Collaborative Divorce Process--The Pros and Cons

While we at believe that Collaborative Divorce is the preferred method of resolving your conflict, we recognize that it is not necessary the best option for everyone.  There are some aspects of the process which—while we hate to call them “cons”—make it not ideal or appropriate in all situations.

The Pros of the Collaborative Divorce Process are, in our opinion, quite obvious, but just to summarize a few:

·        Control:        The biggest benefit is the level of control you and your spouse have over the process.  You schedule the meetings.  You determine the pace.  You hire the professionals.  You decide what issues to discuss and in what order.         

·        Privacy:        Litigation is open to the public.  Your entire case file can be accessed.  In Collaborative Divorce, you can maintain your privacy—and integrity.  This could be crucial depending on your personal situation, including the source of your earnings (i.e., cash businesses…).

·        Reduced Costs:         People often question how the process can be less costly when you involve multiple professionals.  The simple answer is that you are taking time away from what you would pay your lawyers and using neutrals.  By way of example—instead of paying two lawyers $350 per hour to sort through the finances independently (i.e., a combined $700 per hour), you pay one financial professional at a rate of $200 per hour to accomplish the same task. 

·        Innovative Solutions:             Unlike litigation, where you are confined by what the law “allows” or what a Judge has “authority” to order, in the Collaborative Divorce Process we focus on what is best for you and your family, seeking innovative solutions that best meet your needs regardless of whether a Judge would have the authority to craft the same solution.

The Cons of the Collaborative Divorce Process are, largely, not negatives, but recognition of unique circumstances in particular cases wherein the process is not appropriate for the parties, including:

·        Domestic Violence:                 The Collaborative Divorce Process is not appropriate in situations where there is a history of domestic violence.

·        Substance Abuse:                    Where one of the spouses is dealing with substance abuse issues, you may be able to pursue a Collaborative Divorce—but you will want to include multiple mental health professionals to safeguard the process

·        Terminating the Process:      Pursuant to the black-letter of the Participation Agreement, once you enter the Collaborative Divorce Process you are bound to it unless you formally seek to disengage—at which point there is a 30-day cooling off period, both parties would have to hire new attorneys and you would lose all the data and information

·        Lack of Control Over Other Side/Inability to Seek Judicial Intervention:  While you control tot Collaborative Divorce Process, it does require cooperation from your spouse and their attorney.  Without it, you may feel lost, with nowhere to turn for help. Of course, the inattentiveness and unreasonableness of your spouse’s attorney is a real concern in litigation—the difference being that it is less likely to occur in a true Collaborative case with Collaboratively trained attorneys.  Further, Judges are loathe to make real decisions on interim issues via motion practice—often sending you to mediation—so you are not really missing this option within the Collaborative Divorce Process (and you can still arbitrate interim issues if necessary)

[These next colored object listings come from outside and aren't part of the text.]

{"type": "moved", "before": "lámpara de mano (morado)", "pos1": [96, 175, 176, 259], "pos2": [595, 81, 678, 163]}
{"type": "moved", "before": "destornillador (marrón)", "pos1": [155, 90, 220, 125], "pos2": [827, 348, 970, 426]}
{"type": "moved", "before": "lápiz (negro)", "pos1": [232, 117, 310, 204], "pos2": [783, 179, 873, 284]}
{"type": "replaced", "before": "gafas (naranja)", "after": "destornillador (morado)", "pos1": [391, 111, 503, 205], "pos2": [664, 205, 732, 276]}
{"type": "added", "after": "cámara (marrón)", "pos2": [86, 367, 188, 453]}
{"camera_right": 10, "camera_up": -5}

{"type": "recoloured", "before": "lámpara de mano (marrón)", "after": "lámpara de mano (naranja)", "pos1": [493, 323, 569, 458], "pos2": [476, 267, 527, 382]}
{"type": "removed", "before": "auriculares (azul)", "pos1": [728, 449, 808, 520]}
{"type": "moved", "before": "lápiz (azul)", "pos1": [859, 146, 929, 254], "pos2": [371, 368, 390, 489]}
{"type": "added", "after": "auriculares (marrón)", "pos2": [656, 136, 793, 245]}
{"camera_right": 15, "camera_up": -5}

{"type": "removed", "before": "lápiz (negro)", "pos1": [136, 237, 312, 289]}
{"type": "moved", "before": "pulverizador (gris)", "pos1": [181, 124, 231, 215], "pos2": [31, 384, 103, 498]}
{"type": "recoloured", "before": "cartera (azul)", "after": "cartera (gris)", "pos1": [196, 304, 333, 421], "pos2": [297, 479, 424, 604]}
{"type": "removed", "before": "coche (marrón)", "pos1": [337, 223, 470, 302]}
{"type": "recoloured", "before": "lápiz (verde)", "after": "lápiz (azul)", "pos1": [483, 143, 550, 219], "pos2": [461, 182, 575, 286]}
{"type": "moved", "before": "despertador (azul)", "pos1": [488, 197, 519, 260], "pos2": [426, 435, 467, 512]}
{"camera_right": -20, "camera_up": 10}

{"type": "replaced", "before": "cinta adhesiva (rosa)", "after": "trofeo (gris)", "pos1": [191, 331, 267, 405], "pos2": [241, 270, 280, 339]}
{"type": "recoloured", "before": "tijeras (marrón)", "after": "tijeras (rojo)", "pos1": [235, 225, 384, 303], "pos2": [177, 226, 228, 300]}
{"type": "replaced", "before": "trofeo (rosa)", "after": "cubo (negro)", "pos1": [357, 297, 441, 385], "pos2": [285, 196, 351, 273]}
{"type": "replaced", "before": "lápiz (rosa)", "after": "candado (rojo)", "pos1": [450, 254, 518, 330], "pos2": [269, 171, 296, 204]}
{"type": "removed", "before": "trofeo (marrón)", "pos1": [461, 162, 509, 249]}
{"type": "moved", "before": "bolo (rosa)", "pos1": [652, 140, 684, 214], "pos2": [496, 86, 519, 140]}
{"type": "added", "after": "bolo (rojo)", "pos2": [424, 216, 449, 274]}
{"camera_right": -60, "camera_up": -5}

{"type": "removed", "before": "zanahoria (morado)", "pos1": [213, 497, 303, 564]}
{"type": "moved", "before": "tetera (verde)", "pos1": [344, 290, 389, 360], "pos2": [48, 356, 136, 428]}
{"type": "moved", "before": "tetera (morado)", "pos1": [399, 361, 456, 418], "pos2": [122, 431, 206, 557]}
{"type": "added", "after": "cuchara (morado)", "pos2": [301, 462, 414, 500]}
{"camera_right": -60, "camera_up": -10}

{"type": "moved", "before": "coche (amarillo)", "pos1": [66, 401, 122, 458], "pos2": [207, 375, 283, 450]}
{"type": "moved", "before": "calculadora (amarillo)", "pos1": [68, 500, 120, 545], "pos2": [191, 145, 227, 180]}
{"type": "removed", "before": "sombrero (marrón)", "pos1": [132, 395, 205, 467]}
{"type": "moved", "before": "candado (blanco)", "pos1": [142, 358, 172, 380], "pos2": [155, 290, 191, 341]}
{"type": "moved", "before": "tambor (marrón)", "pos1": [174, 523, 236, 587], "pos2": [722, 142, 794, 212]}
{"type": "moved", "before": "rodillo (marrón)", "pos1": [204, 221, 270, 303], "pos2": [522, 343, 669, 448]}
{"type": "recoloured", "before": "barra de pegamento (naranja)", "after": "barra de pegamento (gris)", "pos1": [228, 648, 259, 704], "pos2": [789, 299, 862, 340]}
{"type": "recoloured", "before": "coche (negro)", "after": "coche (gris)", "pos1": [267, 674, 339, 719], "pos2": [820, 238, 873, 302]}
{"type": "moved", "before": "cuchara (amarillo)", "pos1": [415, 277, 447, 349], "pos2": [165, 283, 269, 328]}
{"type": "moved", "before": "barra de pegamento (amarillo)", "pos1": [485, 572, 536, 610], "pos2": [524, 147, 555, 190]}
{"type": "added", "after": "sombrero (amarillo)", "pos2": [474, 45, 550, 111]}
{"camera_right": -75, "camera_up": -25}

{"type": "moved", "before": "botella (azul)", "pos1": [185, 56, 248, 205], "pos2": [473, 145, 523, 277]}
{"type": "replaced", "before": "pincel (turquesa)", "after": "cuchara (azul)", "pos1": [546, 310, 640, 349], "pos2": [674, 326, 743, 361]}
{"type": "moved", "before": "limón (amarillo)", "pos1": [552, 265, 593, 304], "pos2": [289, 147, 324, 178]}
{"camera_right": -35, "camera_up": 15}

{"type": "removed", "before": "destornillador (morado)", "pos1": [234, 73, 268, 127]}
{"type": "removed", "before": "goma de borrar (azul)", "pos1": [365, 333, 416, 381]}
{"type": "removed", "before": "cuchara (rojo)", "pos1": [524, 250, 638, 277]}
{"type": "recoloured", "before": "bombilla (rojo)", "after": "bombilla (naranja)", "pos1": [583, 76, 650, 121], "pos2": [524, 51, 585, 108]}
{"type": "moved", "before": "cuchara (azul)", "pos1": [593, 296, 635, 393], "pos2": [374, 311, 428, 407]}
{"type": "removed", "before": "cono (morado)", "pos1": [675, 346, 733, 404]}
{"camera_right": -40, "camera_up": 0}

Once of the most important things to recognize, however, is that the “fear” of losing your attorney and/or losing all the work that was done in your case is easily assuaged by knowing that you can, within the Collaborative Divorce Process, pursue mediation or—in the worse case scenario—arbitration.  The reality is that less than 5% of cases in litigation go to trial—and even if your Collaborative case falls within that 5% group, you can still obtain a resolution to your matter without hiring new attorneys via arbitration, which will actually be less stressful and less costly than traditional litigation—making the “negative” a positive in all actuality.